Mac miał rację. Stacy zaraz to sobie przypomniała. Pamiętała, że w pracowni widziała więcej charakterystycznych puszek, a Jane nigdy nie przepadała za colą. Ostatnio w ogóle jej nie piła ze względu na dziecko.
Uśmiechnęła się do Maca.
– Masz zadatki na dobrego glinę.
– Wiesz co, wypchaj się.
Resztę drogi przejechali w milczeniu. Dotarli do Fair Park, znaleźli bar i zaparkowali tuż przed nim. Na parkingu znajdowało się kilka harleyów, a także furgonetek z wieszakami na broń z tyłu za kierowcą. Jedyny lśniący porshe boxter wydawał się pochodzić z zupełnie innej bajki. Miał indywidualną rejestrację, na której było napisane: „Maczek”.
Stacy spojrzała na Maca.
– To albo jakaś postrzelona cizia, albo narkotykowy dealer.

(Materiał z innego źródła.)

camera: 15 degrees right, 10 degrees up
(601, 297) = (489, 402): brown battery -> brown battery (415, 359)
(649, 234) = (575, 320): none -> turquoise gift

– Teraz wiem, czemu Doobie się tu kręci. Weszli do zadymionego wnętrza. Było tu głośniej, niż przypuszczali. Z wieży stereo dobiegały skoczne dźwięki country. Kobieta w stringach tańczyła przy lśniącej rurze. Wyglądała na znudzoną.
– Rozumiem – mruknęła Stacy – to bar ze striptizem.
– I narkotykami – dodał Mac, który o dziwo ją usłyszał.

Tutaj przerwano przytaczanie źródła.